Frank De Felitta, who adapted his own horror novel for 1977’s Audrey Rose, died Tuesday in Los Angeles at age 94. The death was confirmed by his son, Madoff director Raymond De Felitta.
Audrey Rose, which along with The Exorcist and The Omen formed the decade’s unholy trinity of scary-child pics, starred Anthony Hopkins and Marsha Mason, with Robert Wise directing from De Felitta’s screenplay. Like the novel, the film told the eerie story of a little girl who might be the reincarnation of another child.
More recently, the De Felittas collaborated on a powerful documentary that revisited a real-life horror: Booker’s Place: A Mississippi Story, directed by Raymond De Felitta in 2012, recounted Frank’s consequential 1965 NBC documentary Mississippi: A Self Portrait, in which the director interviewed black and white residents of rural Mississippi.
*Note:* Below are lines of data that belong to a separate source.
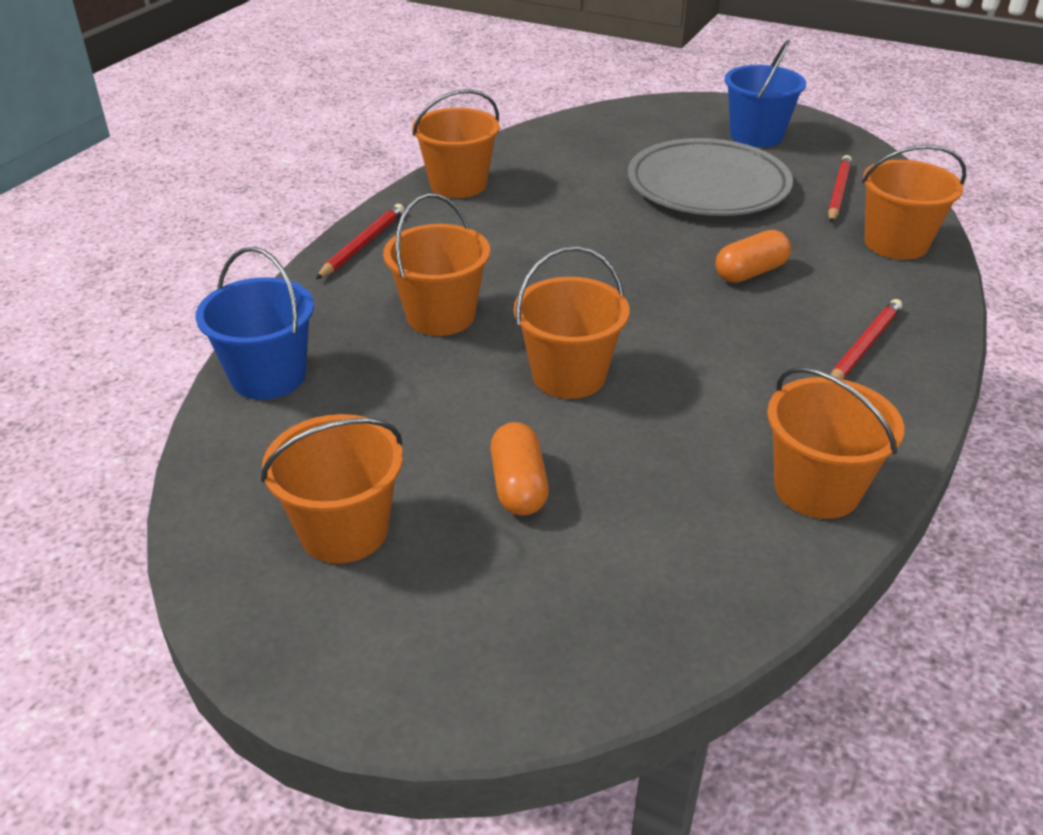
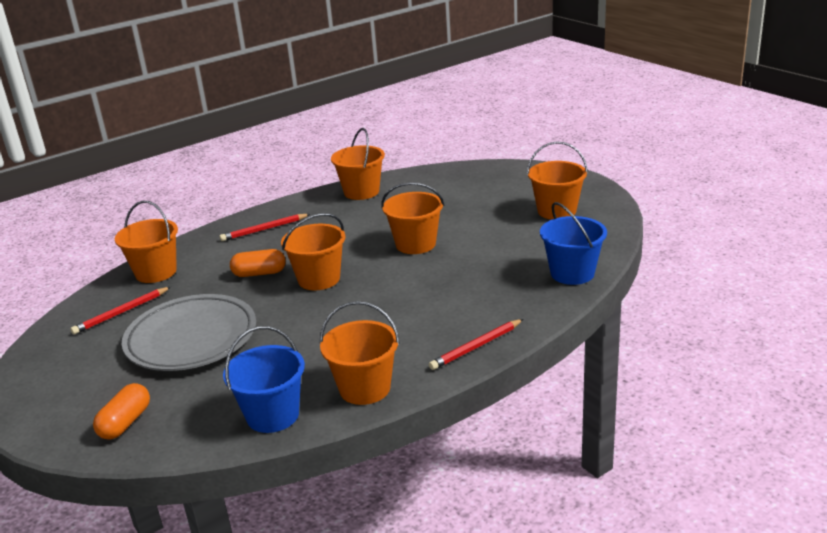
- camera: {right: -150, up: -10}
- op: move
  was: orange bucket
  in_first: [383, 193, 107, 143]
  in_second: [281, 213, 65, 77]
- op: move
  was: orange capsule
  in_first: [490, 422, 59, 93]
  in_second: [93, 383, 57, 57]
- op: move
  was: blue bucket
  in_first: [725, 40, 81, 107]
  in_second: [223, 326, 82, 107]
One of the interviewees was a black waiter named Booker Wright, who spoke on camera about his mistreatment by white customers. After the report aired, Wright was harrassed until he quit his job, later opening a restaurant for black patrons, suffering a savage beating at the hands of a local police officer and eventually losing his business in a firebombing. (Wright was later murdered in an apparently unrelated incident).
In the 2012 Booker’s Place, Raymond De Felitta chronicled the impact of his father’s documentary, interviewing Wright’s surviving family members as well as his father Frank, who spoke of his lifelong feelings of guilt over the incident. Booker’s Place, which was co-produced by Wright’s granddaughter Yvette Johnson, premiered at the 2012 Tribeca Film Festival. The film has a 100% Fresh rating on Rotten Tomatoes.
Frank De Felitta was born August 3, 1921 in New York City, and started his writing career for the radio thriller The Whistler before moving on to television anthology series and news programs. Other film credits include The Entity (1982) and Scissors (1991), which he wrote and produced, as he did with Audrey Rose.